### What you are asked to do
Two lines in the listing below mark the span: one contains "part: (314, 554) -> (105, 344), removed" and one contains "text: (558, 824)". Reproduce both of them and everything between, exactly.

### Given entries
= = = = =

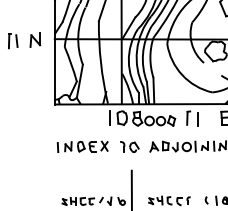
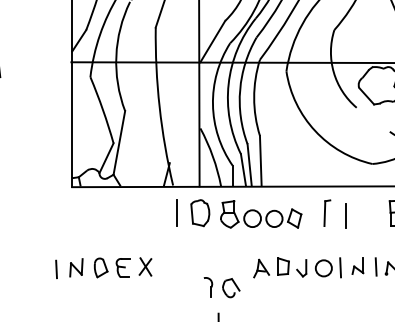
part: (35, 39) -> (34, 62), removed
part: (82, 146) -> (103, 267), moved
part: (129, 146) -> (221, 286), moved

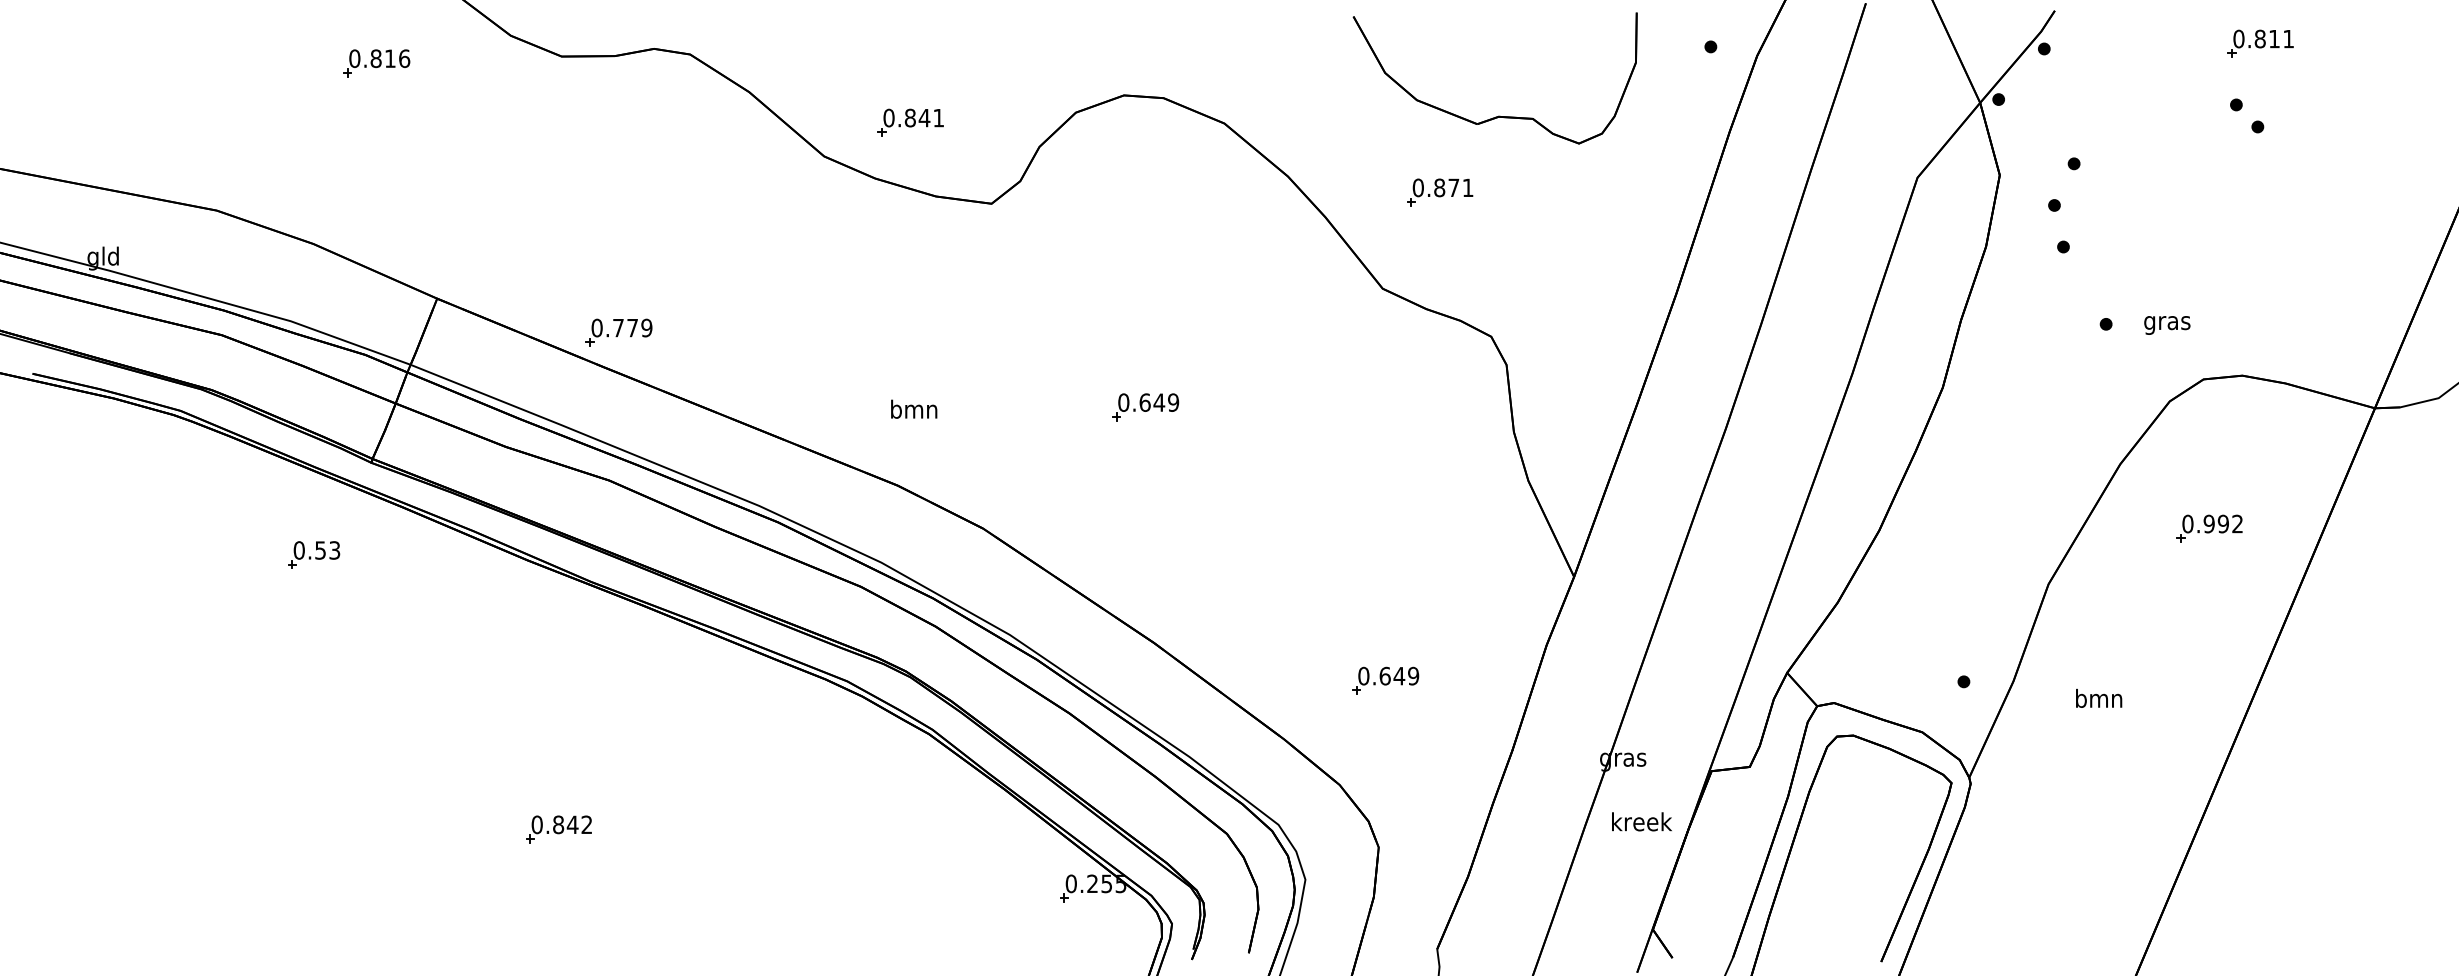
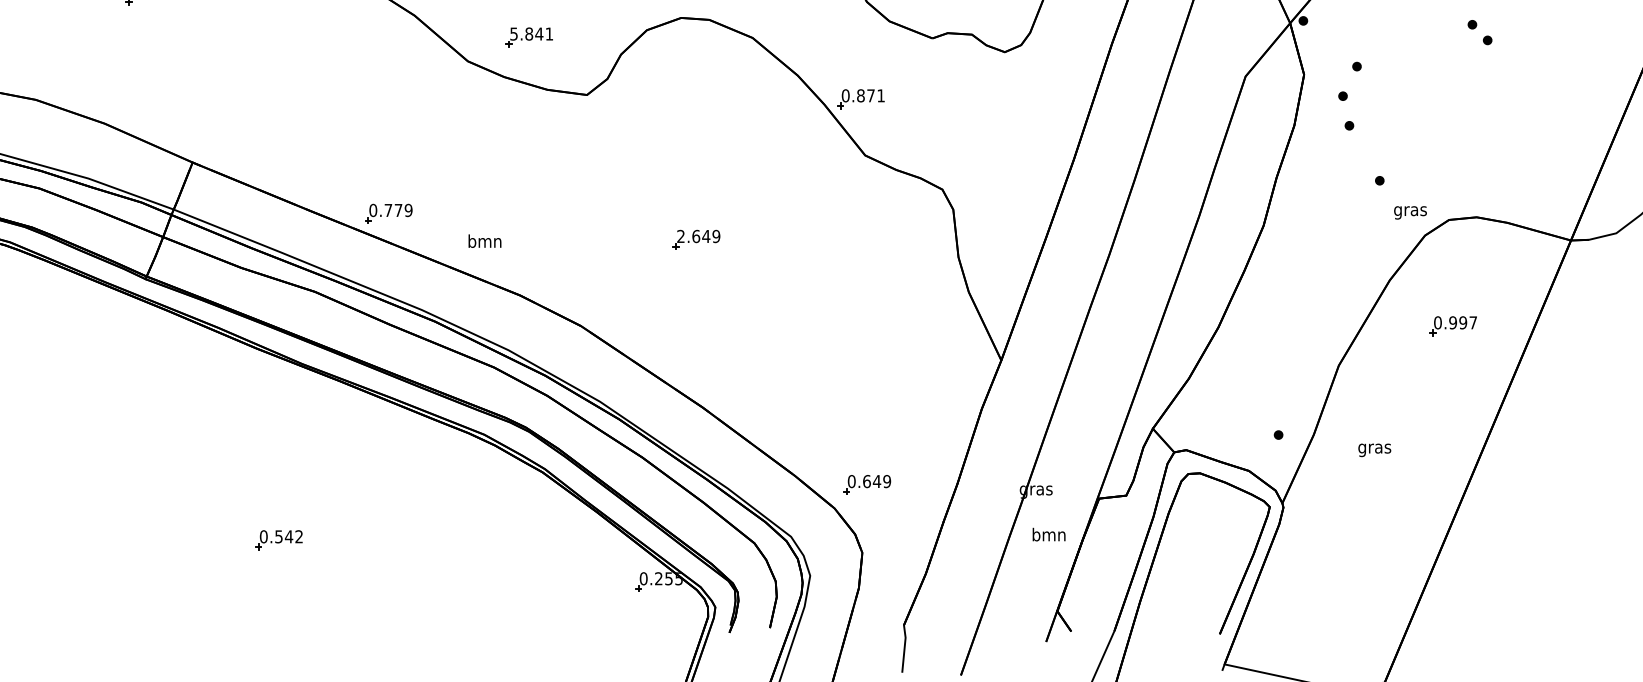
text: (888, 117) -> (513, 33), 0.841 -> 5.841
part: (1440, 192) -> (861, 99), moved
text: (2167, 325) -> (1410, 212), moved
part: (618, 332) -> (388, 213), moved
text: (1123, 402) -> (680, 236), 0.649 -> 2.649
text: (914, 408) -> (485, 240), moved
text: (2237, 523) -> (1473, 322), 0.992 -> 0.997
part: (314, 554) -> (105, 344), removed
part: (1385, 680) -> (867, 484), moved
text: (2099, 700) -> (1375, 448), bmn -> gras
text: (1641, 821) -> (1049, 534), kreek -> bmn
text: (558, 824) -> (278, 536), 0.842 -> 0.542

= = = = =

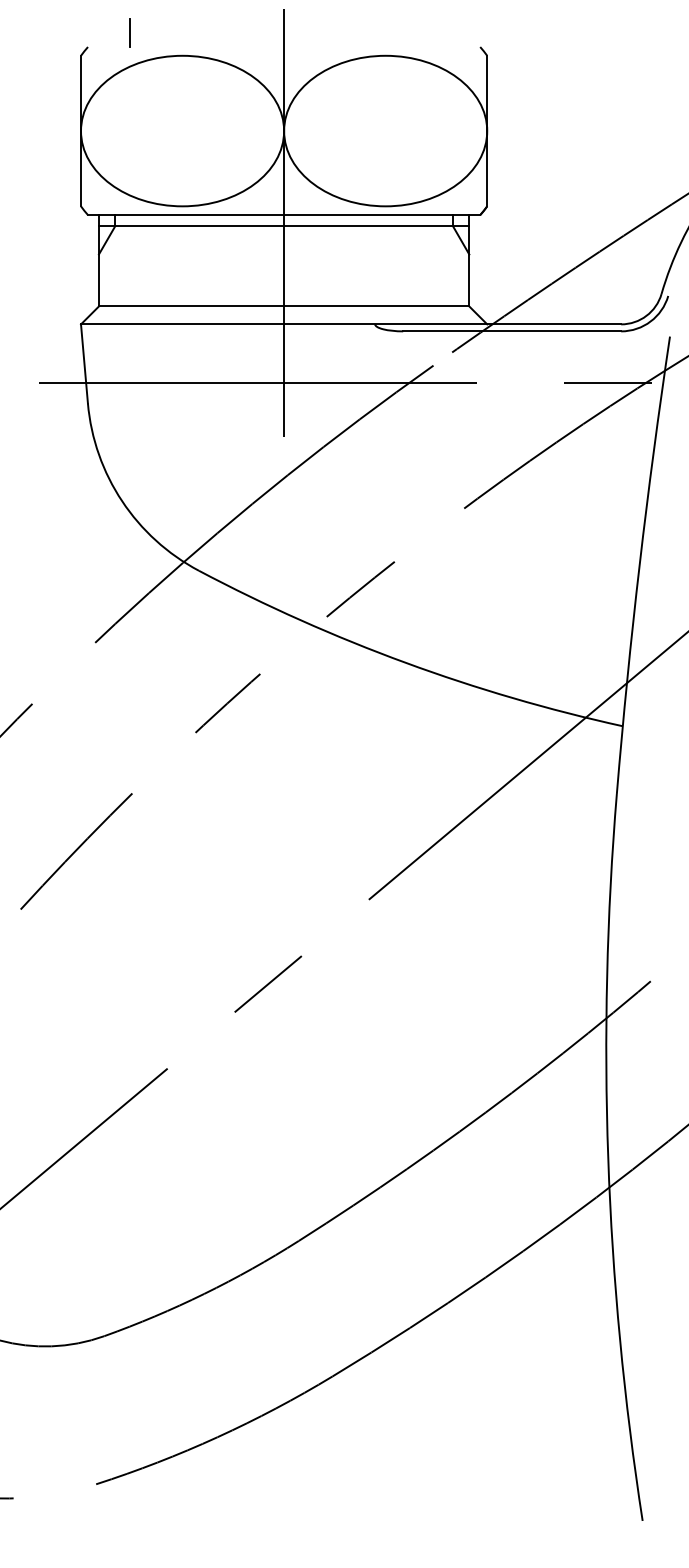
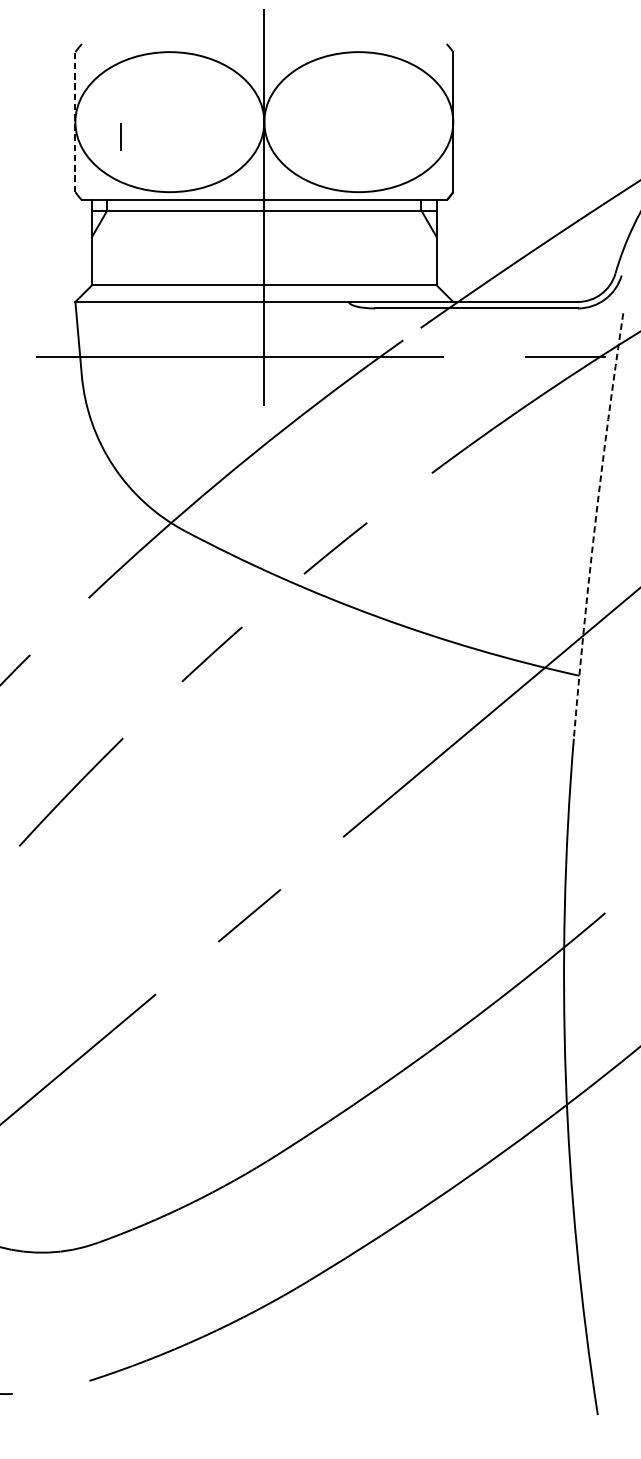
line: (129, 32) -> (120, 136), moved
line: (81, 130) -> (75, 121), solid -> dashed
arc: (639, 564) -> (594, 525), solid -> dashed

= = = = =

### Response to the exercise
part: (314, 554) -> (105, 344), removed
part: (1385, 680) -> (867, 484), moved
text: (2099, 700) -> (1375, 448), bmn -> gras
text: (1641, 821) -> (1049, 534), kreek -> bmn
text: (558, 824) -> (278, 536), 0.842 -> 0.542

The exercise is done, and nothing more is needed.